There is an architectural point to be made here that is relevant to the Internet.
Long ago, someone got upset that email wasn't displaying correctly on his terminal. So he hacked some code into the mail server to wrap lines at 80 columns. The underlying assumption the user made being that his problem was a universal one and his solution should be imposed on everyone.
Of course, there is also an end-to-end argument that could be made but that just ends up being a different way to say the same thing. Putting the 'intelligence' in the mail server is bad because it forces a long series of assumptions onto the use of the system.
It seems to me that the notion of making global changes to the presentation of time raises the same problem. The set of assumptions daylight savings rest on is quite extensive:
* That everyone works in the same time zone as they live in.
* That everyone has a job tied to office hours.
etc. etc.
Summer time was originally invented by a man who wanted to play a round of golf before going to work. He didn't invent the notion of people getting up earlier in the day during the summer, that was in the factory acts a century earlier. The opening times for factories were 6am to 6pm in summer, 7am to 7pm in winter. Instead of making global changes to the clocks, the adjustment was made to the schedule.

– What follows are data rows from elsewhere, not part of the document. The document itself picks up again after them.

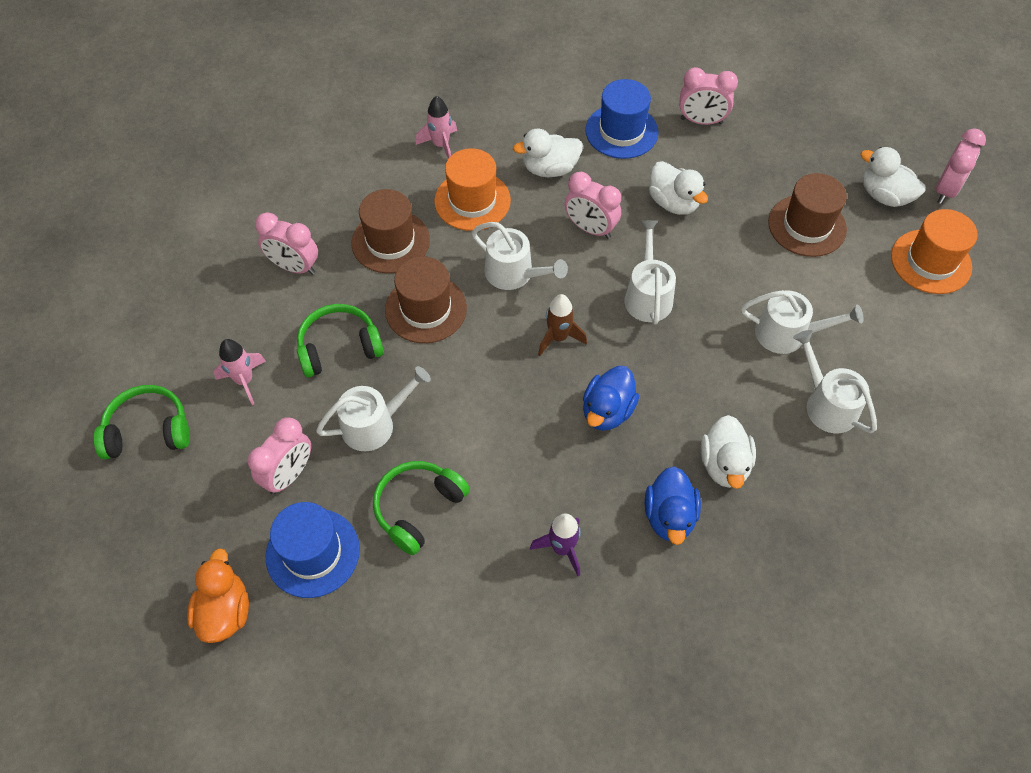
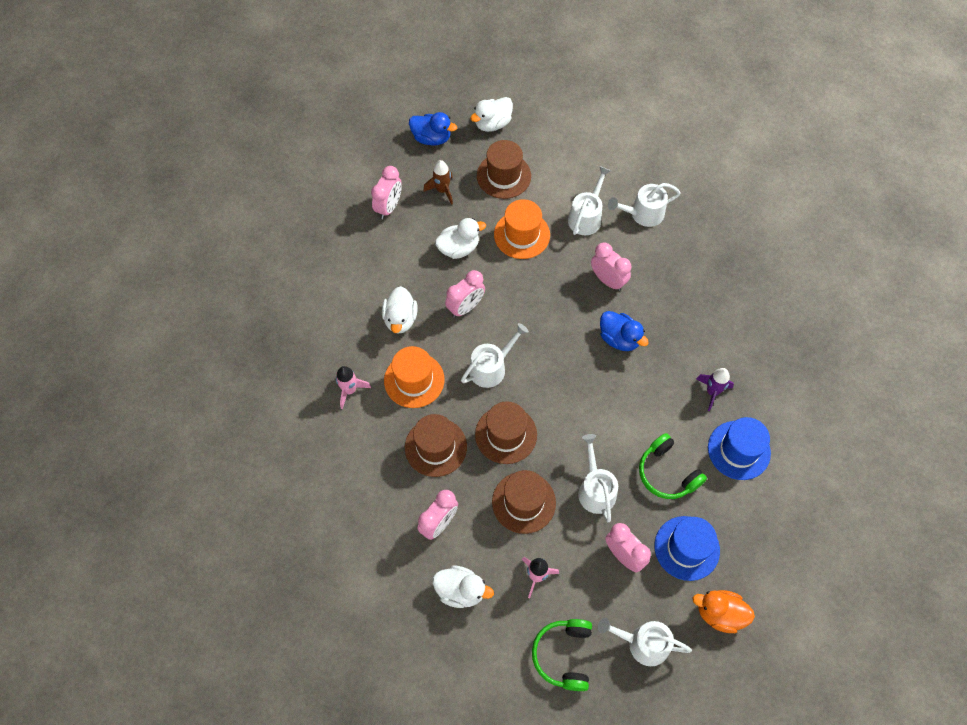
camera: 75 degrees left, 5 degrees up
(339, 347) = (523, 502): green headphones -> brown hat
(558, 337) = (554, 353): brown rocket -> brown rocket (442, 190)
(621, 131) = (380, 261): blue hat -> blue hat (739, 450)
(648, 295) = (534, 288): white watering can -> white watering can (643, 643)
(669, 516) = (702, 325): blue duck -> blue duck (432, 138)
(724, 464) = (672, 283): white duck -> white duck (461, 590)
(931, 262) = (553, 119): orange hat -> orange hat (522, 235)
(945, 190) = (498, 89): pink clock -> pink clock (608, 280)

The nonsense of leap seconds has a similar effect. Anyone remotely familiar with astronomy knows that the time of noon varies by a quarter hour over the course of a year at European latitudes. So making adjustments of a few seconds per decade makes no real difference over a human lifespan. And no, nautical navigation does not rely on time being adjusted either, you have to use a correction chart and take account of your latitude etc. or you will be off by a very large rock.
What is really going on here is some people get a smug feeling of importance from 'being in charge of time' and they really don't want to give it up. It isn't just servers that get messed up. Scientific data sets get messed up because corrections are not applied when they should be or they are applied more than once.
What we need is a version of military time, call it Internet time being essentially TAI with a fixed offset of 37 seconds. No further leap seconds, presented according to the Gregorian calendar.